So, I set up a short script which executes an external program (written in Fortran 77). I want to run multiple instances of the program and since I have 8 cores on my computer the simplest solution I found was:
import subprocess
import os
i = n
while(i<n):
dire = "dir/Run"+str(i)+"/"
os.chdir(dire)
p1 = subprocess.Popen(['./mej'])
dire = "dir/Run"+str(i+1)+"/"
os.chdir(dire)
p2 = subprocess.Popen(['./mej'])
dire = "dir/Run"+str(i+2)+"/"
os.chdir(dire)
p3 = subprocess.Popen(['./mej'])
dire = "dir/Run"+str(i+3)+"/"
os.chdir(dire)
p4 = subprocess.Popen(['./mej'])
dire = "dir/Run"+str(i+4)+"/"
os.chdir(dire)
p5 = subprocess.Popen(['./mej'])
dire = "dir/Run"+str(i+5)+"/"
os.chdir(dire)
p6 = subprocess.Popen(['./mej'])
dire = "dir/Run"+str(i+6)+"/"
os.chdir(dire)
p7 = subprocess.Popen(['./mej'])
dire = "dir/Run"+str(i+7)+"/"
os.chdir(dire)
p8 = subprocess.Popen(['./mej'])
dire = "/Run"+str(i+8)+"/"
os.chdir(dire)
p3 = subprocess.Popen(['./mej'])
exit_codes = [p.wait() for p in p1, p2, p3, p4, p5, p6, p7, p8]
i = i + 8
print "Job's done!"
Now this worked mostly fine at first, however I just changed to a variable time step and in doing so the time each integration runs for varies significantly. Now the problem is that the script will wait for the slowest one to finish before starting up a new set of integrations. How can I write it so that I will always have 8 instances running?

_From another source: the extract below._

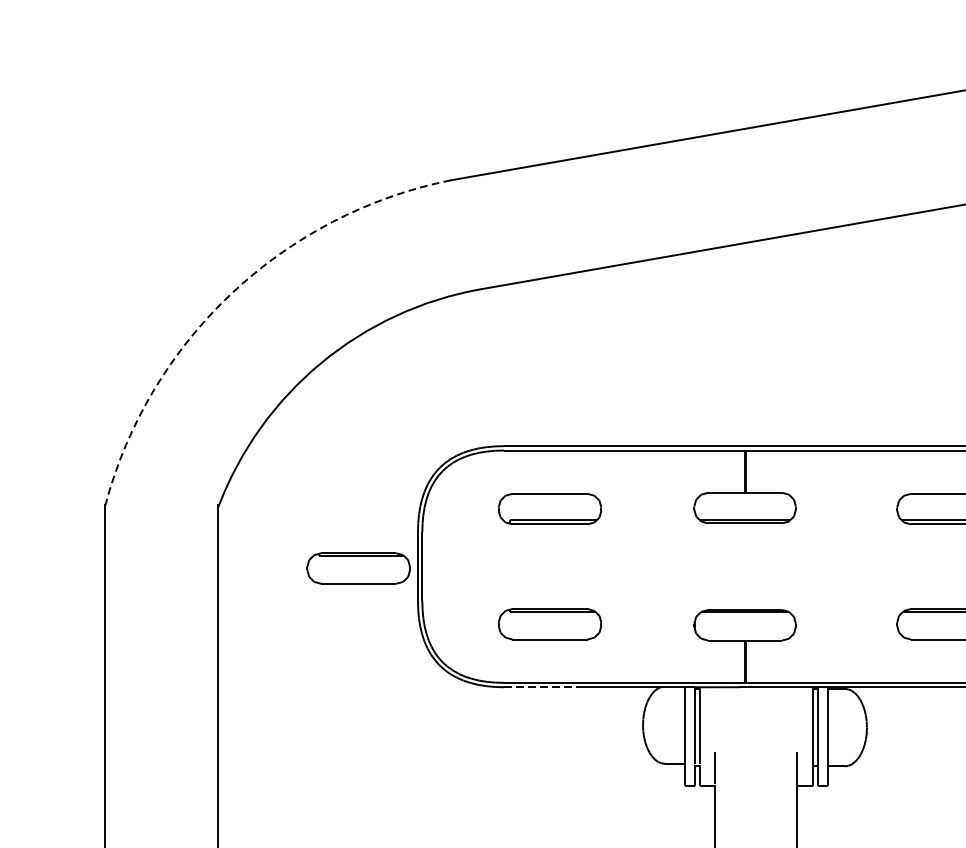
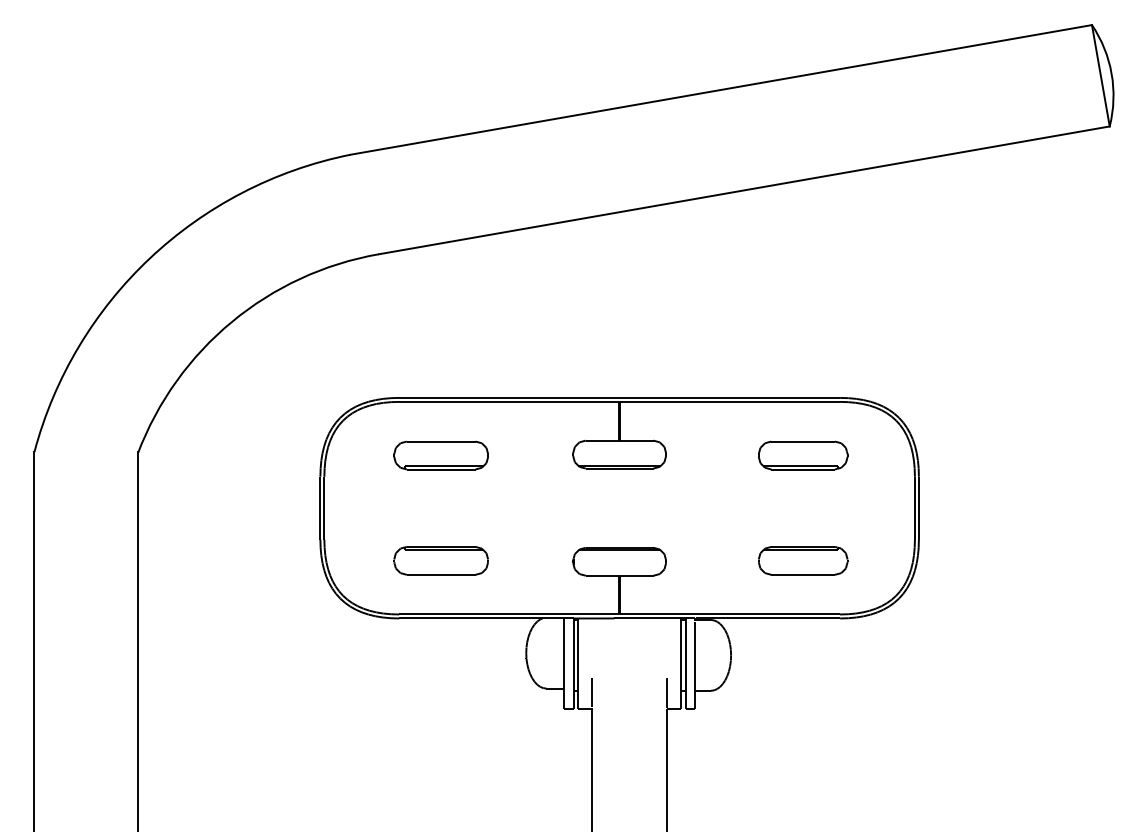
arc: (232, 293) -> (150, 258), dashed -> solid
part: (357, 568) -> (265, 509), removed
line: (543, 687) -> (435, 618), dashed -> solid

You could use a thread pool, to keep all CPUs busy:
#!/usr/bin/env python
import os
import subprocess
from multiprocessing.pool import ThreadPool
def run(i):
working_dir = "dir/Run/" + str(i + 1)
return i, subprocess.call(os.path.join(working_dir, 'mej'), cwd=working_dir)
results = ThreadPool().map(run, range(n))
As soon as one mej
process finishes, the next one is started. No more than os.cpu_count()
concurrent worker processes are running at a time.